Entrepreneurs warn of barriers to PM’s export push

Barbados’ ambitious government-led push to help small domestic businesses break into global export markets is facing daunting systemic hurdles, with prominent local entrepreneurs warning that critical gaps in access to credit, logistics infrastructure, and skilled labor threaten to derail the initiative before it can gain traction.

Prime Minister Mia Mottley has made expanding small business exports a central economic priority, framing it as a key strategy to boost foreign exchange earnings and drive long-term national growth. While the government’s recent investments in upgraded production infrastructure have delivered tangible benefits for many local manufacturers, business leaders say these improvements only address part of the complex challenge of building a viable export sector. For example, the International Food Centre based in Newton has successfully supported small producers to transition from informal home-based operations to regulated, standardized manufacturing facilities that meet international export standards.

“You can build all the production capacity in the world and develop a high-quality product, but at the end of the day, you need buyers to actually get your goods into overseas markets,” explained Tyrique Wilson, founder of the popular local brand Carrington’s Rum Cream. Wilson noted that while public sector support has helped local firms strengthen their output, the critical final link connecting small producers to legitimate, high-volume international buyers remains missing. This gap persists regardless of target markets, whether across the Caribbean, in North America, Europe, or other global regions.

Wilson also pushed back against Prime Minister Mottley’s recent suggestion that a “colonial mentality” and lack of trust among local business owners are the primary barriers to strategic collaborative growth. In his view, the core issue is not cultural, but systemic institutional gridlock that fails to support small businesses as they scale. While government-run lending programs including Fund Access and the Trust Loan Fund provide valuable early-stage seed capital for new ventures, Wilson explained that their inflexible lending caps cannot keep up with the rapid growth of successful small firms. This leaves entrepreneurs forced to turn to commercial banks, which enforce strict, often exclusionary lending requirements that lock growing businesses out of needed credit.

Wilson shared his own personal experience to illustrate the problem: when he sought credit to scale his rum cream operation, which relies on importing specialized packaging, commercial banks required him to hold a business account for three years before even considering his application for a basic business credit card. With a low default debit limit on his new account, he was forced to rely on his parents’ and friends’ personal credit cards to cover import costs, reimbursing them out of pocket until he met the bank’s waiting period. This unnecessary delay slowed his growth trajectory significantly.

Even for the small number of Barbadian small businesses that overcome these initial capital barriers and successfully break into international markets, new, equally challenging hurdles emerge around logistics and working capital.

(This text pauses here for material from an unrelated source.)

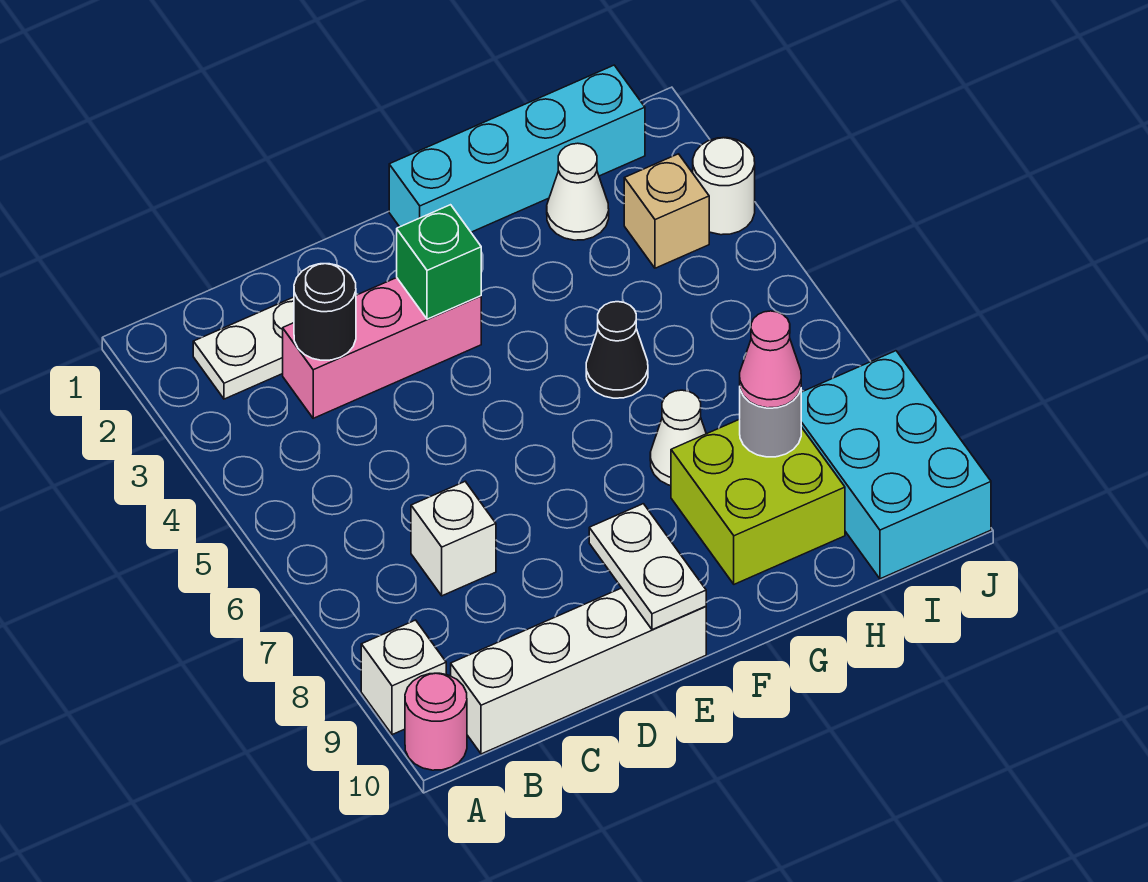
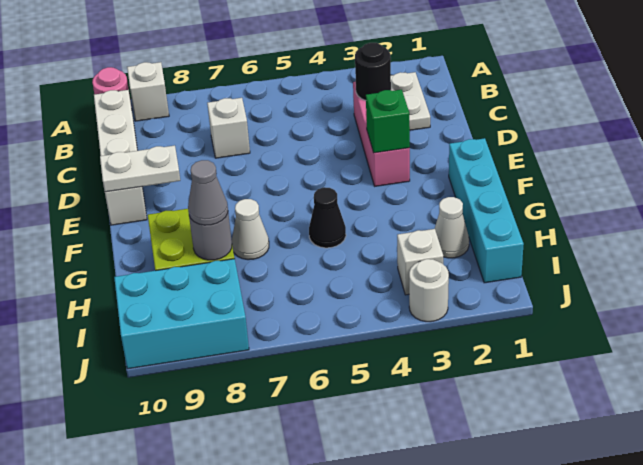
pink cone H8 level 3 -> grey cone H8 level 3
tan brick I3 level 1 -> white brick I3 level 1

Courtney Mills, founder of Ulu Foods, a brand that has built strong global demand for its products, outlined how outdated regional shipping infrastructure creates crippling bottlenecks that disproportionately harm small agricultural and food exporters.

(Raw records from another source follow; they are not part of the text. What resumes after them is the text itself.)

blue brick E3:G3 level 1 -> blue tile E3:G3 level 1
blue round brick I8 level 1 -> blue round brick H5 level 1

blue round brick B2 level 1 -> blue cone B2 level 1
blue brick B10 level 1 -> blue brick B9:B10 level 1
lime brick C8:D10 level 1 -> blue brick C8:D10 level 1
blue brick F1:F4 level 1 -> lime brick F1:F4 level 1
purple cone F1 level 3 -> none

“For fresh and frozen food products, which are a core segment of Barbados’ export-ready agriculture sector, the lack of accessible Less than Container Load (LCL) shipping routes to key markets like the U.S. and UK is a major problem,” Mills explained. Currently, the only major outbound shipping hub from Barbados routes through Miami, where LCL service is not available. Small producers are forced to purchase full container loads, a threshold that most growing small businesses cannot reach quickly enough to match emerging demand.

This inflexible shipping structure worsens an already severe working capital shortage for local exporters. Most large distributors in the U.S. and Europe require 90 to 120-day extended repayment terms, but Barbadian financial institutions rarely offer the working capital facilities small firms need to cover operating costs while waiting for payment. “When you don’t have access to that kind of flexible financing, it makes meeting those payment requirements incredibly difficult,” Mills said, adding that policymakers should prioritize supporting local financial institutions to close this critical capital gap.

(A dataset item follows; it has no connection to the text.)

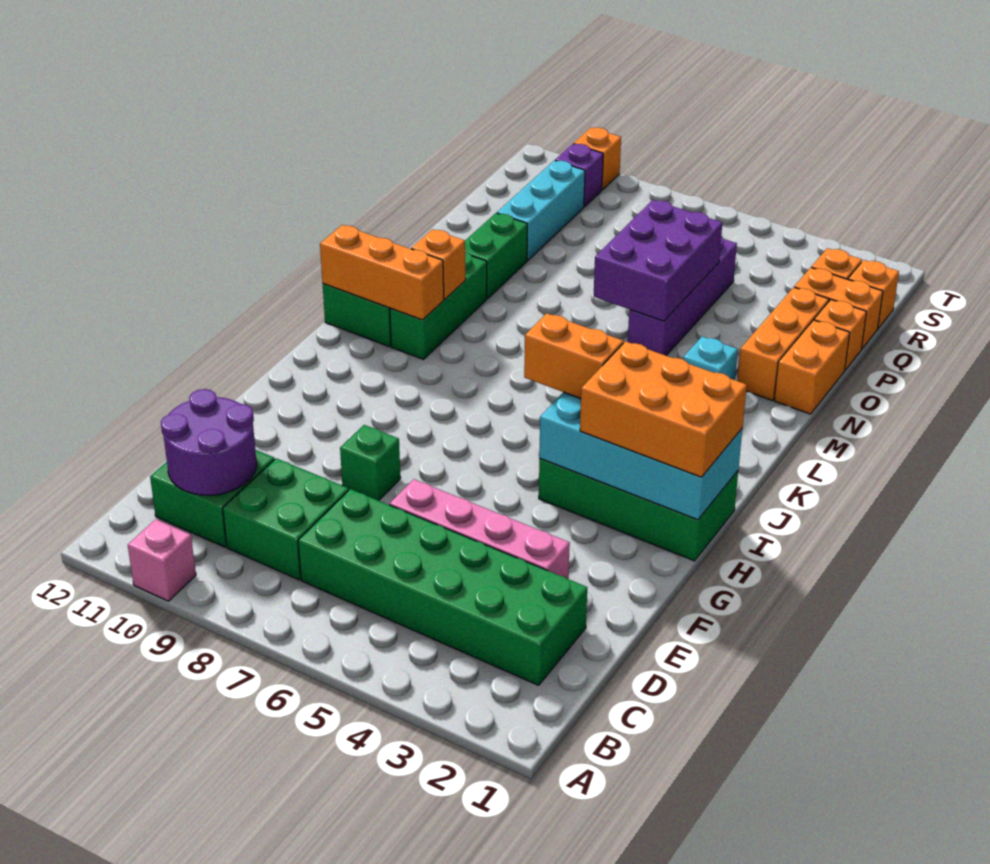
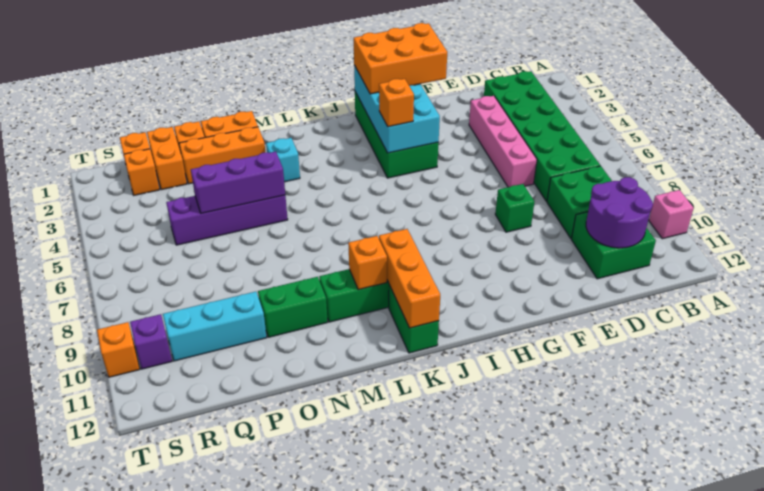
orange brick H1:I3 level 3 -> orange brick G1:I2 level 3
orange brick I4:I5 level 3 -> orange brick I4 level 3
purple brick N5:P6 level 2 -> purple brick N5:P5 level 2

Beyond capital and shipping constraints, domestic operational challenges also threaten export growth, most notably acute shortages of skilled and unskilled labor, plus a lack of local technical expertise for maintaining modern production equipment. Mills noted that across nearly every sector of the Barbadian economy, firms struggle to find available workers, choking productivity and limiting expansion. She called for expanded global immigration partnerships to allow firms to bring in the specialized personnel they need to scale. Even for technical equipment maintenance, most modern production hardware requires specialized expertise that is not available locally, meaning firms must fly in technicians from overseas when equipment breaks down. The extended downtime this creates can be the difference between meeting international order deadlines and losing permanent market access.

Clement Mapp, founder and managing director of local boutique brand 6701 Blended Street, added his perspective to the national conversation, aligning with the prime minister’s core goal of boosting exports to strengthen long-term economic stability and regional integration but emphasizing that the transition for small firms is far from simple. “Most of us are already juggling rising production costs, persistent supply chain sourcing challenges, increasing utility and transportation expenses, while also working to maintain consistent product quality as we try to grow responsibly,” Mapp explained.

For boutique and artisanal brands, a core challenge is scaling production to meet export demand without eroding the unique artisanal quality that makes their products attractive to international buyers. For 6701 Blended Street, preserving that handcrafted identity remains a top priority, requiring careful targeted investment, long-term strategic planning, and robust supporting infrastructure that many small firms cannot access on their own. Mapp concluded that for Barbados to hit its national export targets, the entire local economic ecosystem must evolve alongside small growing businesses. While Barbadian entrepreneurs are eager to expand their reach across the Caribbean and beyond, significant policy and infrastructure improvements are still needed to make cross-border trade seamless, commercially viable, and sustainable for small local producers.